Saturday’s Moderators’ Conference presentation on helping PC(USA) mid council moderators hold more purposeful meetings gathered input from three people with specialized knowledge on their topic:

  • The Rev. Josh Park, the manager for Korean-Speaking Councils Support in the Office of the General Assembly, gave the 145 or so people in attendance in person at the Presbyterian Center and online help with nuts-and-bolts considerations for holding hybrid and online gatherings.
  • valerie izumi, manager for General Assembly Nominations in the OGA, discussed using the lens of equity and inclusion before and during meetings.
  • The Rev. Dr. David Gambrell, associate for Worship in the Presbyterian Mission Agency’s Office of Theology & Worship, discussed “what I really care about: thinking theologically about worship and helping [mid councils] to think about it too.”
  • The Rev. Jihyun Oh, director of Mid Council Ministries in the OGA, moderated the 90-minute workshop.

“I like to rewind the tape so we do this before we get to [mid council] meetings: from an equity and inclusion perspective, ask, ‘Who is present and who isn’t? What prevents ruling elders from participating?’” izumi asked. “How are ruling and teaching elders being prepared for service to the mid council? Are there accommodation issues preventing people from serving? The reality is, there is already a place for you. We just need to remove obstacles that prevent you from serving.”

Gambrell said he has three considerations to help shape the tone of worship for any service he’s helping to design: knowing the purpose of worship, beginning with the Word; following the Spirit “and surrounding everything with prayer”; and remembering the body. As to that last one, Gambrell noted “the body” has two meanings: “the whole person, all of who we are,” and “the whole church, the work of the whole people of God. It’s a communal activity.”

“When it comes to setting the tone, we have to remember technology is a tool and a channel in how we communicate, listen and connect to those present and those joining online, as well as for those who stream their mid council meetings,” Park said. “I know it’s more work, but you can’t just prepare the agenda. You have to practice with the technology and think about those connecting with the technology.” Having online speakers look straight at the camera while speaking “is a lot more engaging,” Park said. “Be well aware also that when the sound is not being heard, it becomes extremely frustrating for people online.”

“You will get better as you do it more often,” Park said.
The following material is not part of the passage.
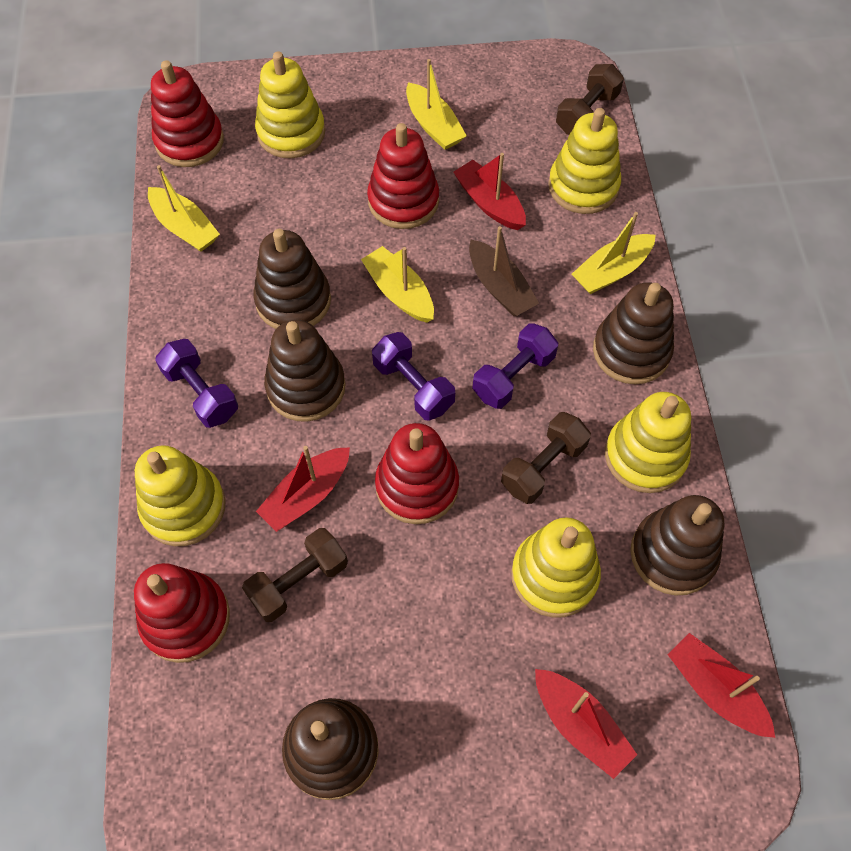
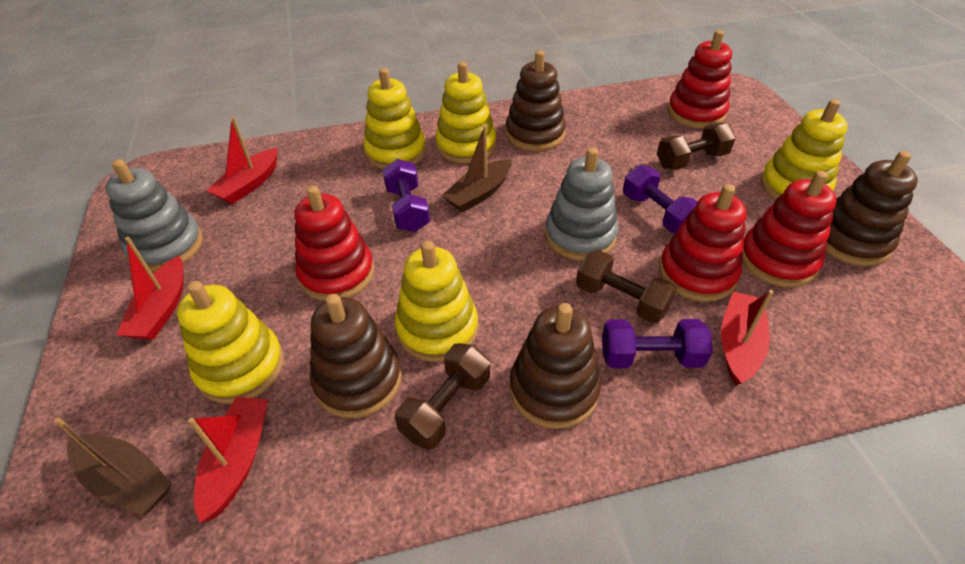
brown boat: 1 -> 2
brown stacking toy: 5 -> 4
grey stacking toy: 0 -> 2
yellow boat: 4 -> 0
Eventually, “the technology disappears and you realize you are connecting with a larger community through the technology.”

Gambrell suggested mid councils consider regularly engaging in “different patterns of worship,” including services as simple and earnest as daily prayer. “They are simple and short with just a few main ingredients: scripture, songs and prayer,” Gambrell said. “They make space for silence, listening and prayer.”

“Silence can raise discomfort online,” Oh noted, “but there is a place for it, too.”

Park recommends mid councils streamline their technology when it comes to offering up online or hybrid meetings, adding a bonus they can reap: “Mid council meetings can be a channel for spreading the gospel. It’s an evangelism tool,” Park said. “Know the opportunities are great with what God has in store.”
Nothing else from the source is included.